Neil Humphreys: Even pretty football is deserting Arsenal
End of Arsenal's attractive football must be final straw
If all else failed, Arsenal always had their training from the Paris Hilton school of thought to fall back on.
Despite an obvious deficit of talent, they were still pretty.
They looked good.
Their pedigree was questionable. Their actual purpose was uncertain, but the Gunners retained their prominent position in the pop culture landscape because they were attractive.
Arsenal offered eye candy for the purists.
Chelsea and Manchester United picked up silverware through sheer tenacity, but they were only aesthetically pleasing in patches, like the Ugly Sisters slapping on pancake make-up to get to the ball at any cost.
These clubs won ugly. Arsenal lost beautifully. Arsene Wenger endured.
But that moment has passed. The Gunners' wretched League Cup final defeat was a turning point.
Arsenal lose ugly now. Bad has given way to boring.
Wenger's last defence, the only justification for keeping him at the club, has gone.
Industrious artisans like N'Golo Kante, Nemanja Matic, Fernandinho and Mousa Dembele have been conspicuous by their absence at Arsenal for the best part of a decade.
The north Londoners were already the definitive football snowflakes, brittle individuals forever in search of a collective backbone.
But they were perpetually indulged in the hope of a few artistic flickers, those crumbs of creative comfort from Mesut Oezil, Jack Wilshere or their wingbacks.
But Oezil endured one of his infuriating performances at Wembley, the kind where he floats to the periphery like a hammy actor standing at the side of an amateur theatre insisting that all this toil and sweat is beneath him.
Wilshere remains another Arsenal midfielder still in search of that mythical potential. Hector Bellerin lost Danilo at kick-off and never saw him again and Nacho Monreal mistimed a tackle so badly, he injured himself.
And these were Arsenal's conductors. The rest of the orchestra hit more wrong keys than a blindfolded burglar. It was such an insipid display.
Pep Guardiola's swashbucklers have not only gone one step beyond the creative peaks of Wenger's finest sides, but they also win games, regularly and decisively.
NOT TOLERATED
Guardiola, like Jose Mourinho, Juergen Klopp and Mauricio Pochettino, would never tolerate such a vapid showing from their star turns.
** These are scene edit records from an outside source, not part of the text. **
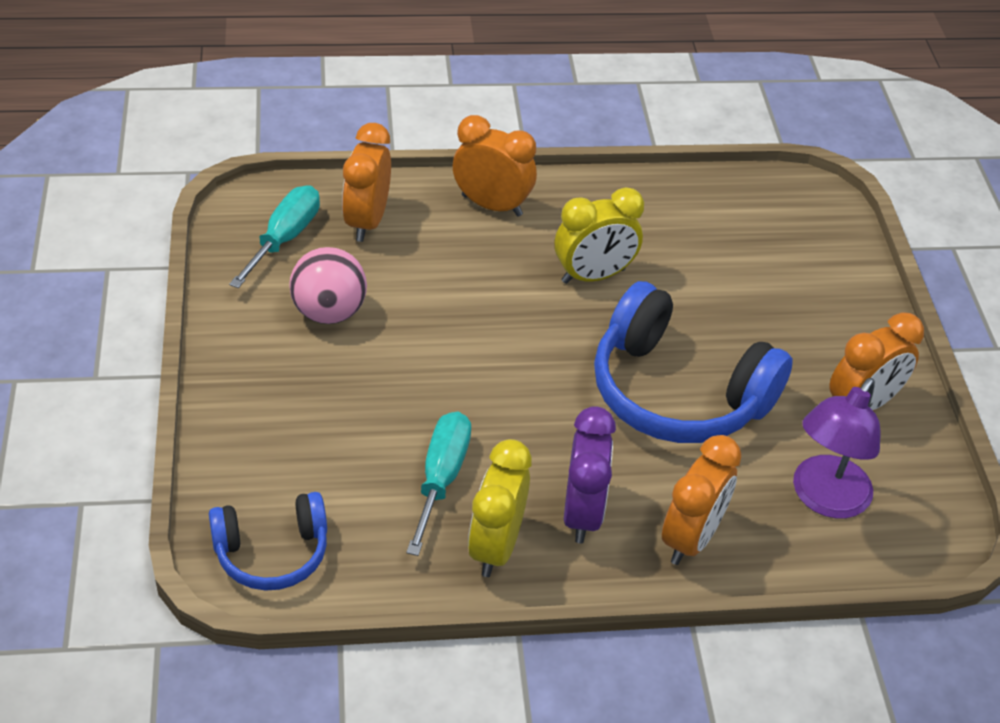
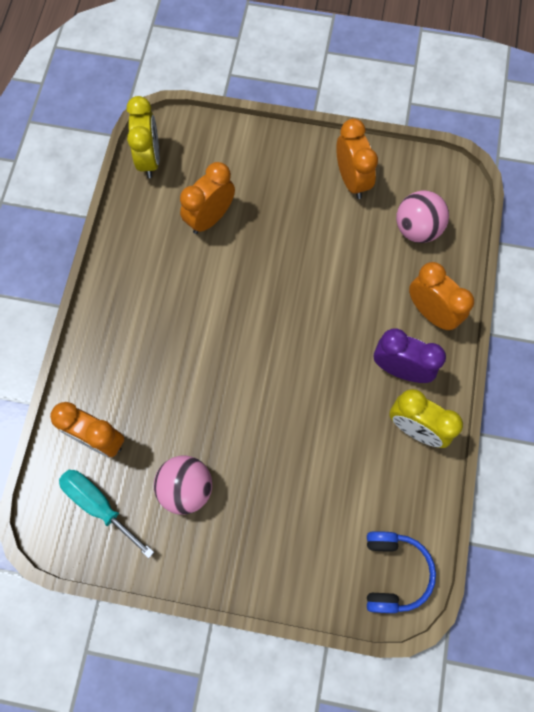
camera: 70 degrees left, 25 degrees up
(441, 478) = (355, 448): turquoise screwdriver -> none
(492, 205) = (109, 345): orange clock -> orange clock (210, 218)
(593, 276) = (199, 298): yellow clock -> yellow clock (149, 159)
(677, 392) = (316, 280): blue headphones -> none
(824, 499) = (417, 229): purple lamp -> pink ball

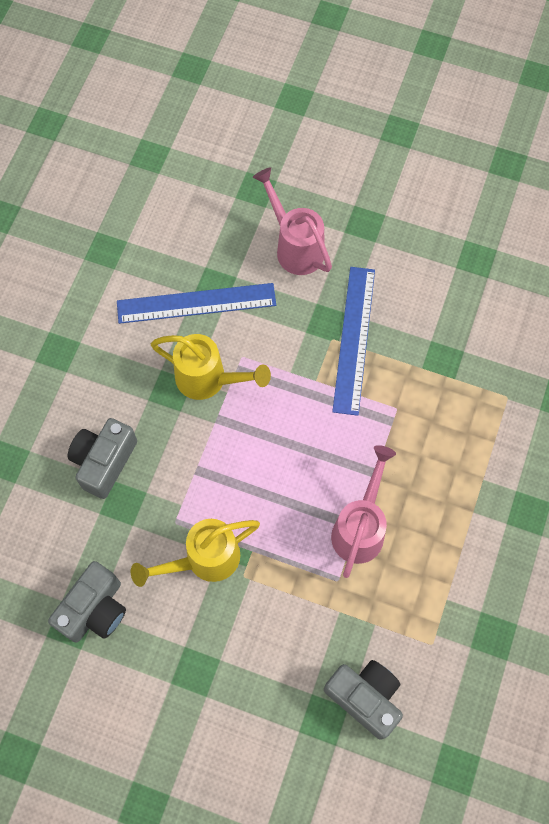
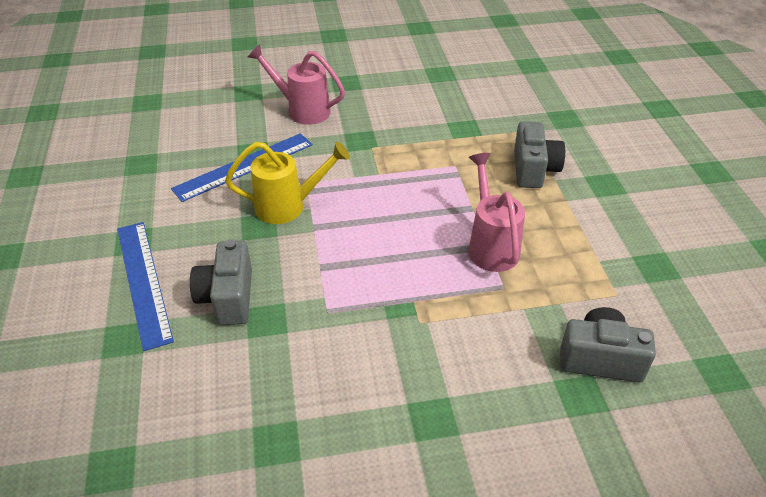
camera: 30 degrees left, 25 degrees down
(95, 609) = (293, 417): grey camera -> grey camera (533, 169)
(203, 560) = (374, 327): yellow watering can -> none
(354, 339) = (389, 141): blue ruler -> blue ruler (143, 282)

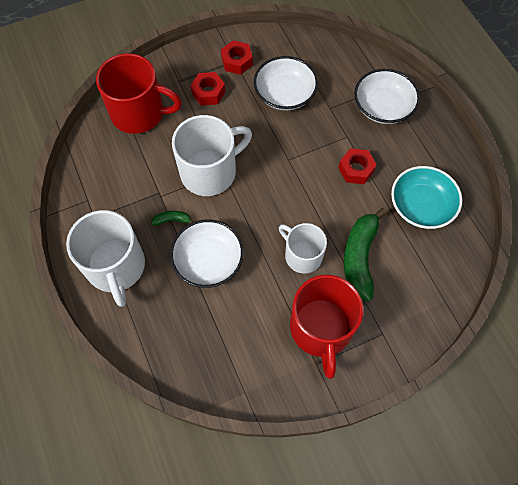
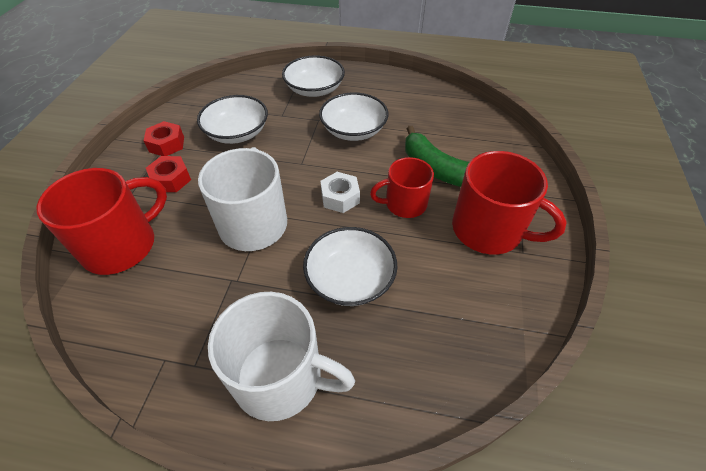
camera: 55 degrees left, 15 degrees down
(172, 220) = (275, 285): green banana -> none
(274, 208) = (340, 197): none -> white nut
(302, 255) = (404, 204): white mug -> red mug
(356, 169) = (353, 130): red nut -> white bowl
(421, 206) = (419, 114): turquoise bowl -> none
Sensitive souls must be handled with care and Wenger was once the past master in this regard, nurturing and cultivating raw talents like Thierry Henry and turning them into Highbury globetrotters.
But Oezil and the eternal passenger, Granit Xhaka, are seemingly excused physical duties whenever their stomach for a fight deserts them.
Throw in a back three where one is too old, one is too young and inconsistent and the other allows himself to be brushed aside by Sergio Aguero, and Arsenal are left with a club in terminal decline.
The Gunners are 27 points behind City and 10 behind fourth-placed Tottenham.
They're out of the FA Cup.
The only chance of salvaging anything from the worst season of Wenger's reign rests with the Europa League - a second-tier competition that the club once treated with disdain.
But their slide from trophy contention isn't entirely the point. Arsenal's current predicament is one familiar to supporters of 15 other English Premier League clubs; supporters who'd often tune in to watch the Gunners even if their teams weren't involved.
If they were not our team, then they were the other team, the one worth watching.
Wenger's men didn't always hit the sweet spot, but there was a soft spot for the Frenchman.
His hallowed principle of never compromising his core football beliefs, that insistence on getting the ball down, sticking the head up and finding a teammate with something clever and cultured, made Arsenal box-office viewing.
The reason so many writers - including this one - went overboard in their fulsome praise for Arsenal's 5-1 demolition of Everton was that the fast, attacking exhibition felt like a refreshing throwback.
Oezil and new boys Pierre-Emerick Aubameyang and Henrikh Mkhitaryan fired up the DeLorean and took us back to a time when exhilarating adventure was the norm in north London.
The Gunners could be wonderful. They could be woeful. But they were rarely tedious.
Now they are just another Premier League also-ran, providing cannon fodder for City and average opposition for just about everyone else.
Repeat the dull trick when the Gunners meet City in the EPL later this week and they can expect a full-throated terrace rebellion.
Exasperated Arsenal supporters are conditioned to fail. But the Emirates just isn't accustomed to such boring football.